Retired U-M music professor faces up to 15 years for sex charges after guilty plea

A former University of Michigan professor pleaded guilty to one count of transporting a minor girl across state lines with the intent to engage in sexual conduct.

Stephen Shipps, 68, of Ann Arbor made the plea, announced the Acting United States Attorney, Saima Mohsin on Tuesday.  Shipps faces a statutory maximum penalty of 15 years in federal prison when he is scheduled to be sentenced on Feb. 17 of 2022.

From February and March of 2002, as well as in June and July of 2002, court records state that Shipps knowingly transported a minor girl, who was under 18 years old, across state lines, and he intended to engage in sexual activity with her.

"Shipps used his position of trust to sexually exploit a child," said Mohsin in a statement. "These professors often have the ability to make or break careers. Stephen Shipps was an influential and highly sought-after violin professor who had successfully launched many careers. I commend the brave young woman who stepped forward and exposed Shipps’s abuse."

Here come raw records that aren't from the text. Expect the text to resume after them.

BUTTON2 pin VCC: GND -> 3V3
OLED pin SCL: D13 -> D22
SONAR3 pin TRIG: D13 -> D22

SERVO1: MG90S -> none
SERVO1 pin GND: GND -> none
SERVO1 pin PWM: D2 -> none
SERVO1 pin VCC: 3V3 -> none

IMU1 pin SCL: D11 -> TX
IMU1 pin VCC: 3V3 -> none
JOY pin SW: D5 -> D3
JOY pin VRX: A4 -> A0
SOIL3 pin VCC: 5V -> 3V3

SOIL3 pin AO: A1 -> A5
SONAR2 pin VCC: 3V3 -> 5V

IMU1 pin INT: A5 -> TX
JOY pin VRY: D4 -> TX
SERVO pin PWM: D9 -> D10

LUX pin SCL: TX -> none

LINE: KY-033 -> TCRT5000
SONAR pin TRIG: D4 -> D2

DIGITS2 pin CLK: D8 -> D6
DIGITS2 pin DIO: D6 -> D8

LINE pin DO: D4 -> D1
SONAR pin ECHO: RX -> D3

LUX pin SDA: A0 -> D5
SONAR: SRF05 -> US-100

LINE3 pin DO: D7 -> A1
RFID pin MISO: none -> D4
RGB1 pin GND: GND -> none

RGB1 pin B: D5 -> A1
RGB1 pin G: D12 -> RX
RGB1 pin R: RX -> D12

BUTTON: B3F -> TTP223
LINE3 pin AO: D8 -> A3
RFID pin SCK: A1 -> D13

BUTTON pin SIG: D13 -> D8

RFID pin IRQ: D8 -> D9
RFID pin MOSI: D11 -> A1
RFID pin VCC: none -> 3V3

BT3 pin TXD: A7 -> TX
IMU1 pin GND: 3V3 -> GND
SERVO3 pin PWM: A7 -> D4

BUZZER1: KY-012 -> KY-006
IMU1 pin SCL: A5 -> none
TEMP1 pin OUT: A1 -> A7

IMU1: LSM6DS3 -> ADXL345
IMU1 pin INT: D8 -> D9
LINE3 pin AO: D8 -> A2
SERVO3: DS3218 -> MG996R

"This case proves that the passage of time, no matter how long, will not deter us from bringing to justice those who prey on our most vulnerable."

From 1989 to 2019, Shipps worked in the School of Music at U-M as a violin professor and was director of the Strings Preparatory Program, which offered instruction to young musicians ranging from elementary school through high school-age.

Related: Ex-music professor at University of Michigan expected to plead guilty to sex charges

Shipps retired from the University of Michigan in February 2019. He also served on the faculties of Indiana University, the North Carolina School of the Arts, the University of Nebraska – Omaha, and the Banff Centre in Canada. Shipps taught students at summer music programs in the Czech Republic, Germany, and the United Kingdom.

"Thanks to the remarkable bravery of Shipps’ victims and painstaking investigative work by HSI, this disgraced professor is being held accountable for coercing vulnerable young women into sex acts," said James C. Harris, acting Special Agent in Charge of Homeland Security Investigations field offices in Michigan and Ohio. "This case underscores HSI’s commitment to give credibility to all allegations of sexual exploitation of minors and to bring some measure of justice to the victims."